Es ist eine Sache, allen Spaß und Freude einer Freundschaft zu erleben und dann plötzlich am endgültigen und schmerzhaften Abschied anzukommen – man sieht wirklich erst was man hatte, wenn man es loslassen muss. Für mich aber ist es eine viel wertvollere Entscheidung, am Anfang schon genau zu wissen, wie viel es am Ende kosten würde. Es ist eine edlere Sache, für etwas zu zahlen, dass dich komplett Bankrott macht, wenn du jeden Cent der Rechnung kennst, bevor du diese teure Rechnung am Ende bekommst. Und genau deswegen reflektiert Fileo die Liebe von Christus, die Liebe von einem, der die Kosten genau überschlagen und dann freudig bezahlt hat. Derjenige, der genau wusste welchen Verrat und Schmerz es kosten würde, und der entschied, dass es würdig war, den Himmel mit einem einzigen Verwendungszweck Bankrott zu erklären: Liebe. In Freundschaft können wir ein Teil Seines Wesens reflektieren, der Liebe die Er komplett freizügig gibt, ohne Kleingedrucktes. So hat Er reine Liebe definiert, und genau deswegen ist es das alles wert.

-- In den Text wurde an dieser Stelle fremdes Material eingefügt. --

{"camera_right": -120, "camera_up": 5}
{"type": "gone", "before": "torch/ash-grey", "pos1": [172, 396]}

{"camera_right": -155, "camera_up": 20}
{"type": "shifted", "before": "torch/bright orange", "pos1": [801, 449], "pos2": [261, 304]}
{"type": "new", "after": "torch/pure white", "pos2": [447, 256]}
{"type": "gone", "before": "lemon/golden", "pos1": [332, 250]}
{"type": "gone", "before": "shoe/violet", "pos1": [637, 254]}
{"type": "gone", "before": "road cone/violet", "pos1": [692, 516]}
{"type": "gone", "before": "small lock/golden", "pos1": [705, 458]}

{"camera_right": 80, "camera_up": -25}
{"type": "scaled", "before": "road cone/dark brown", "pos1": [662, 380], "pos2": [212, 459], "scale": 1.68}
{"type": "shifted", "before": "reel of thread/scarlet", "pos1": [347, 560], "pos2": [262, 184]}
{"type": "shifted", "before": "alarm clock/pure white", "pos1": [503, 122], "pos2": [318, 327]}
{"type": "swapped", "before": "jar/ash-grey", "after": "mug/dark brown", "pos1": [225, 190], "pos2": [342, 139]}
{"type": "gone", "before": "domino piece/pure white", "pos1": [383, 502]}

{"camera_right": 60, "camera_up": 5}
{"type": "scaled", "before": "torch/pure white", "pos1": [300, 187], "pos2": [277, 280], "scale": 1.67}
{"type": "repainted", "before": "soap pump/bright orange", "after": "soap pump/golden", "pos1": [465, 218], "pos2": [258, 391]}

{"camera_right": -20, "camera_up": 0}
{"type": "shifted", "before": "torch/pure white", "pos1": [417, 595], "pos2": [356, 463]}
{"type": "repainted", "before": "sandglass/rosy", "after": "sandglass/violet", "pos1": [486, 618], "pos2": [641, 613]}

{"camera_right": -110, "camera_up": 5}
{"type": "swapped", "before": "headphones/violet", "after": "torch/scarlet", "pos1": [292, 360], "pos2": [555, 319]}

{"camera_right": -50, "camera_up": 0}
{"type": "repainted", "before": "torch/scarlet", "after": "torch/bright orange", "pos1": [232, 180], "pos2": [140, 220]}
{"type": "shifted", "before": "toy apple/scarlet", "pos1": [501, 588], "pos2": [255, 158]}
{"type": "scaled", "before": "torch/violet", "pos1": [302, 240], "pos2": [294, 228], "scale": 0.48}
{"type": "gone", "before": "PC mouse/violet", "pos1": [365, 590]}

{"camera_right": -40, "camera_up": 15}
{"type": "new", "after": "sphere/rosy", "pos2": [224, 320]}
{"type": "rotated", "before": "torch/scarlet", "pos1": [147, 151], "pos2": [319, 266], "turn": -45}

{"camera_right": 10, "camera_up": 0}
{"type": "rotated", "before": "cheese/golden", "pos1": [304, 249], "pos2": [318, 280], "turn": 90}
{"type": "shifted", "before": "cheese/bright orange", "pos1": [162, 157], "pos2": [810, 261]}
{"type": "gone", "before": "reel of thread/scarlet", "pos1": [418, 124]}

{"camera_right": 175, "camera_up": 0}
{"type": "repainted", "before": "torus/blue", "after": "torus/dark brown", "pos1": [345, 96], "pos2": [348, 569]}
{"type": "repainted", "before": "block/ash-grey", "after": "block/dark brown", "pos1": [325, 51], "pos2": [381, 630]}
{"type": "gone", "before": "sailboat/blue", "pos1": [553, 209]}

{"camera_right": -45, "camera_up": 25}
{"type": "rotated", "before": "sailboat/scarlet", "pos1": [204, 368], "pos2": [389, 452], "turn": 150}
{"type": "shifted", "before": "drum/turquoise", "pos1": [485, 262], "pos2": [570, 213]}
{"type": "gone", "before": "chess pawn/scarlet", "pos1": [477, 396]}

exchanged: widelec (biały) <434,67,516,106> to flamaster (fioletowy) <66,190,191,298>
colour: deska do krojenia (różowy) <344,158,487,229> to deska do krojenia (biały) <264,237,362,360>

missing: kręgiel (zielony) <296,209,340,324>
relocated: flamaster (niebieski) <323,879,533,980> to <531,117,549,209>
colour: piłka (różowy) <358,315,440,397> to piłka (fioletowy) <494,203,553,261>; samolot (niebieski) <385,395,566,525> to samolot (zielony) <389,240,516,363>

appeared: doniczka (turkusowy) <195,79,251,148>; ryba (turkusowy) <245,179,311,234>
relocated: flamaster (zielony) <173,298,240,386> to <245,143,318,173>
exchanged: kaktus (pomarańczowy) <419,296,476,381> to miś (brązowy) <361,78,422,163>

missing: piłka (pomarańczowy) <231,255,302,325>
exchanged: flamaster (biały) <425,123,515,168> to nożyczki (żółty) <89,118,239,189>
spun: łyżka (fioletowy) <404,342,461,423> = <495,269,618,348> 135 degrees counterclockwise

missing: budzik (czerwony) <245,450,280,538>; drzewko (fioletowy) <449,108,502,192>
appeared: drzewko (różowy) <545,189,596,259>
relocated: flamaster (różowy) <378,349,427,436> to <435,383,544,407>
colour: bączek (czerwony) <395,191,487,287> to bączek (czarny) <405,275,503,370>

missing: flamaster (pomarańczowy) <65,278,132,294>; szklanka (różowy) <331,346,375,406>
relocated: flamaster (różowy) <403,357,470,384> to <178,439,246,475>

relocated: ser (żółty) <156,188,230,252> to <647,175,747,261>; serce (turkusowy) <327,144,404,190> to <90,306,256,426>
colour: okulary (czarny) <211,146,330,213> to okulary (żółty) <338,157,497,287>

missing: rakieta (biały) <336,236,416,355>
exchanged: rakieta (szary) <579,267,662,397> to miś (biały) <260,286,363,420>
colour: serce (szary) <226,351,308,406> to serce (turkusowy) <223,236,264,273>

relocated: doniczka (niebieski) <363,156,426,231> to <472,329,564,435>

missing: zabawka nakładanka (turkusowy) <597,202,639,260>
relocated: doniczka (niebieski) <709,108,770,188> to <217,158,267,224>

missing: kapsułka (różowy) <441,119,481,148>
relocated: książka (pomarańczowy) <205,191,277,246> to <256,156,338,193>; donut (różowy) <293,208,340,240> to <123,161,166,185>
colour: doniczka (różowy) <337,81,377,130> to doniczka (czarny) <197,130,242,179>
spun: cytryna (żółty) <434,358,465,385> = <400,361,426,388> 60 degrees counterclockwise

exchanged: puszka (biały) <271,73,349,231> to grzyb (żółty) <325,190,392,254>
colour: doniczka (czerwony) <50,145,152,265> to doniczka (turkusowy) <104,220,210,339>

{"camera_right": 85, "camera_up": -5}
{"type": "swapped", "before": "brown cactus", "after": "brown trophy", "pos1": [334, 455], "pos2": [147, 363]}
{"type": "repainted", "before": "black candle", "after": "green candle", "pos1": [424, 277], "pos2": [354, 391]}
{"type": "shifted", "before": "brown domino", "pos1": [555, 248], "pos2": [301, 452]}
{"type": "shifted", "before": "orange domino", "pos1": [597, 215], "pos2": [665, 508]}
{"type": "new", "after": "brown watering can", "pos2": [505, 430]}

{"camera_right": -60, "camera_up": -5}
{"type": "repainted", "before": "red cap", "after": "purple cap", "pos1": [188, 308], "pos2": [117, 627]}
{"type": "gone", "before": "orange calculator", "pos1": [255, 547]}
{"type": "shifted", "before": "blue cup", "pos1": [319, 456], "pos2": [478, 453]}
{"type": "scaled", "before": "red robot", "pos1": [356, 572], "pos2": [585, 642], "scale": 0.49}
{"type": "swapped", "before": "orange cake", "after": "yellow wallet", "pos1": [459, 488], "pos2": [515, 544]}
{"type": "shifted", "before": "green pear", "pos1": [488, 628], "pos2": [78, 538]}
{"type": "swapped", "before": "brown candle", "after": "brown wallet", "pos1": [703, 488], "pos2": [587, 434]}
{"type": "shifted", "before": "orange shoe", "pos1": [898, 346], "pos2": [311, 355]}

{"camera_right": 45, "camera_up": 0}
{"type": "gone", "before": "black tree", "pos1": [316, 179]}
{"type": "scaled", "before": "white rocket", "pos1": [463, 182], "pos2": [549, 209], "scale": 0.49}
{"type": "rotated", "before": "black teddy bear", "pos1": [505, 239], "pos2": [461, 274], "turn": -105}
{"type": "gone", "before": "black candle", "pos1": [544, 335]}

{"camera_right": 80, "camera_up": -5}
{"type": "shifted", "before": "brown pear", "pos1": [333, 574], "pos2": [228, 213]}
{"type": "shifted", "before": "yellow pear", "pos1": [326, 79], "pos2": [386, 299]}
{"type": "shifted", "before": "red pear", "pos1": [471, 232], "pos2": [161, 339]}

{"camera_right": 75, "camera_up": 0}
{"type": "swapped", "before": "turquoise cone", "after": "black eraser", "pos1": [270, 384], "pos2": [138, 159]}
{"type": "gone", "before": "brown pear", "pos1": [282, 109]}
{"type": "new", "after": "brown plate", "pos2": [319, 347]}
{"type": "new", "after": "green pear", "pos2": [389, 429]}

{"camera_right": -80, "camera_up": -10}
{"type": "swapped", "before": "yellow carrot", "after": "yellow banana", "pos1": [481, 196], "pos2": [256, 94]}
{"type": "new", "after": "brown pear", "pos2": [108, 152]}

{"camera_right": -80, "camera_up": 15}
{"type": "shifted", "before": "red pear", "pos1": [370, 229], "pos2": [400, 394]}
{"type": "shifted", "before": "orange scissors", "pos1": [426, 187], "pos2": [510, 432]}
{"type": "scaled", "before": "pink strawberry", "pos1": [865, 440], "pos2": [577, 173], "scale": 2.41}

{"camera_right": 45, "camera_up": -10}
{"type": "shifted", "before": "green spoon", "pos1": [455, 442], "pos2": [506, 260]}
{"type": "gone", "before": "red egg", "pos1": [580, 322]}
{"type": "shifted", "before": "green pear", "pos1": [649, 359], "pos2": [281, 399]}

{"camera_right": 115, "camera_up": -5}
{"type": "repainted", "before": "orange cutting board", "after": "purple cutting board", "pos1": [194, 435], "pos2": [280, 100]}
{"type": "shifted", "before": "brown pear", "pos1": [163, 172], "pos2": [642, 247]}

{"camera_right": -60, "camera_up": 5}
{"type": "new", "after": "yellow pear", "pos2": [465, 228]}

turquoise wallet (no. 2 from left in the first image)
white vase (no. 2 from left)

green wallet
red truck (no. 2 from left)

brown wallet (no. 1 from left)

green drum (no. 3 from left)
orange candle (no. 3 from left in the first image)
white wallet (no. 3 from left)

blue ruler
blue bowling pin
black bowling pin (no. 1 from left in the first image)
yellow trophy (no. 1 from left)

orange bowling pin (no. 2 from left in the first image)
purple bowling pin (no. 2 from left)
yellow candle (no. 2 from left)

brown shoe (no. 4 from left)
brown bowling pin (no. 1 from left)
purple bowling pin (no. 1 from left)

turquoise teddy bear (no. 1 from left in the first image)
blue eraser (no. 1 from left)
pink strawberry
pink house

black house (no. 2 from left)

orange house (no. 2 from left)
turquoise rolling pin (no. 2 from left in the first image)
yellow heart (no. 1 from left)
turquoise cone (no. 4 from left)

So bin ich also hier. Es ist ein Privileg, die Dinge zurückzugeben, die Gott mir großzügig gegeben hat. Aber, es ist schmerzhaft. Es tut weh, weil wir geliebt haben, und weil wir es immer und immer wieder so wählen. Ich muss mich daran erinnern, dass alle Dinge am sichersten sind, wenn sie Ihm voll anvertraut sind. Die Wahl, eine Freundschaft zu Ihm zurückzugeben, ist so kraftvoll wie jede Entscheidung, das anzunehmen, was Er mir zuvor gegeben hat – der wahre Gegensatz von Wahl ist nicht ein Nein, sondern ein langsames Verblassen, ein überhebliches Ja, ein leeres Versprechen.

Am Ende erinnere ich mich an dem Moment vor ein paar Wochen, als ich auf meinem Bett saß, weinend in mitten all dieser Gedanken über das wahre Wesen von Freundschaft – über die Liebe, die am wertvollsten wird, weil sie im Leben am unnützlichsten ist. Schließlich hab ich dieses schmerzende Gebet beendet und sagte zu Gott das es nur so weh tut, weil Du mir etwas so Kostbares gegeben hast. Und das könnte ich niemals bereuen.